To learn successful strategies for engaging the oppressor, she turned to other contemporary and past social movements — in particular, the Black Lives Matter Movement and the anti-apartheid struggle in South Africa. In her Human Rights Workshop, she focused on the African National Congress (ANC)’s “partial but very significant victory over the white minority” in South Africa and the strategies the ANC deployed for “engaging their oppressor prior to and after the transition” from apartheid to democracy.

Bashi posited that one reason the ANC succeeded was their “deeply rooted commitment” to multiracialism. Bashi explained that ANC leaders acknowledged that people of different races would need to coexist after apartheid was dismantled, and they worked to placate white South Africans’ fears that black South Africans would take revenge on them if apartheid ended. She noted that even while Nelson Mandela was being sentenced to life imprisonment at the Rivonia Trials in 1964, he told the crowd, “It is not true that the enfranchisement of all will result in racial domination.” Bashi argued that Mandela maintained this strategy even once he became president, as demonstrated by his support for the all-white, Springboks national rugby team, which hosted and won the 1995 World Cup. According to Bashi, this was a way for Mandela to tell white South Africans, “You, white minority, are part of South Africa. Your triumph is our triumph.”

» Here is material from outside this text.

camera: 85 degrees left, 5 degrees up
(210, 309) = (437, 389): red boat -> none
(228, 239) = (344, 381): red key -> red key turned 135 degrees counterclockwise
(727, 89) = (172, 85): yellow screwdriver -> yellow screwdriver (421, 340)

Bashi argued that embracing multiracialism enabled the ANC to recruit a broad base for their movement, including white South Africans, to attract support from the international community, and, ultimately, to be able to negotiate an end to apartheid.

But Bashi acknowledged that the ANC’s strategies came with costs: “Even though the ANC got majority rule,” she said, “they couldn’t create a platform that could engage with serious economic redistribution.” She noted that economic apartheid persists in South Africa — for instance, whites earn five times more than black South Africans, on average.

Nevertheless, Bashi maintained that the ANC’s experience could offer lessons for activists in Israel-Palestine on how to engage with Israelis. Bashi said she had heard many Palestinian human rights activists express their frustration and humiliation at having to refute Israelis’ assertions that they are anti-Semitic. Bashi asserted that this would not stop until activists “start from a place of dignity and demand from the dominant group a commitment to the same principle.” Moreover, Bashi argued that currently fractured activist groups should create more strategic messaging around their goals and collaborate better to make sure that Palestinian victims of human rights abuses do not shoulder the entire emotional burden of convincing Israelis to support the end to occupation.

Bashi asserted that in Israel-Palestine, “It’s the right time to be doing this work — building ourselves up as a movement, setting up our vision, building coalitions.” She argued that since the failure of the peace process put into effect by the Oslo Accords, Israel-Palestine has had a “human rights movement with no political process.” She added that she has met many activists who refuse to engage in politics, which she views as an untenable strategy. “We don’t have to know what [our] vision is” for a political solution in Israel-Palestine, she said, “but we have to have the principles to get there.”

Bashi suggested that engaging the oppressor could be not only tactical, but also “morally valuable” — that taking this strategy demonstrates “a very deep commitment to dismantling oppression” and demands that we practice radical empathy and do more than just state universal human rights values as though they should be followed without question. Bashi asked the audience, “Could that be a personal and spiritual transformation that guides us as we strive for political transformation?”